To meet rising demand, larger translation firms often recruited interns out of college who had studied in general media fields and trained them in dubbing and subtitling from scratch. Sound & Vision India, which is based in Mumbai, says that they invest in between two and three years of on-the-job training for each of their recruits. But keeping that talent during the current translation gold rush has been a challenge.
Shetty says there are plenty of promising translator candidates for subtitling and dubbing scripts in India, a country full of polyglots. But the most credentialed prospects frequently choose to leave the industry for higher paying and more stable professions.
“They get totally hustled by the crazy deadlines and the low pay,” said Shetty, who estimates that Sound & Vision sees a churn of most of its new translators every two to three years. “I know a lot of capable people who have run away because I’m not giving them the time and the space to do the job.”
In some European markets, organized translation unions help professionals in the industry advocate for better compensation and working conditions. Several major European translator associations, for example, have blacklisted Iyuno-SDI, a prominent global LSP, and discouraged their members from working for the company due to increasing cuts to their freelance subtitling rates. The lack of organizing in the Indian market means there’s little leverage for translators or local LSPs to collectively demand higher wages or greater benefits for translators.
Sandeep Nulkar, a veteran of the Indian translation industry, says that an Indian trade association for LSP companies could help address issues such as nonstandard quality of work, establish certification courses to build talent pipelines, and help build legitimacy in the eyes of local and international media buyers.
Over the past two decades, Nulkar has been a part of three failed attempts to start a trade association within the fractured industry, which is largely made up of small LSP vendors.
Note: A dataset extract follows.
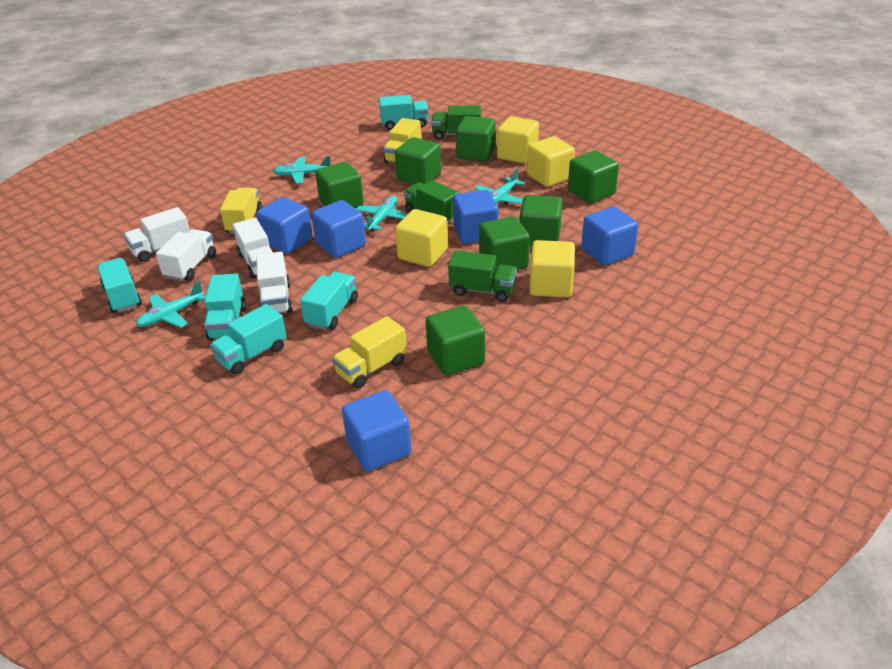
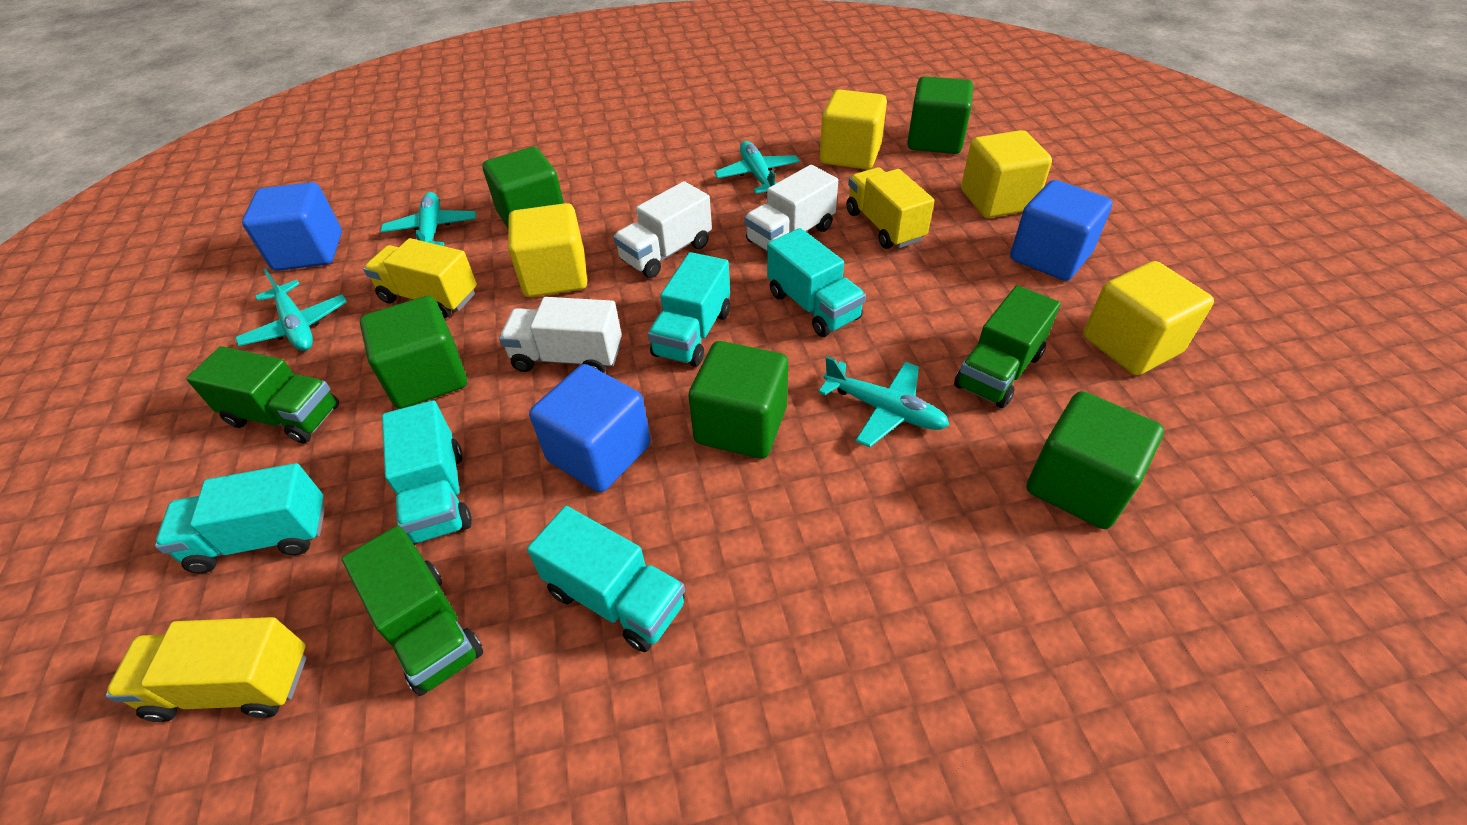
blue cube: 5 -> 3
green cube: 7 -> 5
white truck: 4 -> 3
Each effort, he says, was foiled due to infighting among participants. In 2020, the European Union Associations of Translation Companies, the premier association for LSPs in Europe, started showing interest in “India as the next frontier” of organizing. With EUATC’s support, Nulkar recently started CITLoB, the Confederation of Interpreting, Translation and Localisation Businesses.
Part of CITLoB’s charter is to encourage the creation of sponsored university initiatives that support workshops and academic programs to expand the translation talent pool. “We are encouraging our members to go out and conduct training programs. So we are saying that we will back your course, and the industry association [will] approve the course,” said Nulkar. Once a batch of students graduate, the association will help students land internships.
The association has brought together over 100 companies but has yet to onboard the entertainment-specialized LSPs, like Sound & Vision, most embedded in the streaming boom. A guild run by translators themselves appears even further out of reach, with very few venues available for freelance translators to meet and organize.
In the meantime, some translators told Rest of World that while the Indian LSP industry will continue to grow, quality will become a pressing issue if fair pay is not addressed. “I say, if you want quality, this is your price,” Rekhs said. To streaming services driving hard bargains, she says, “If you are prepared to pay peanuts, you get monkeys.”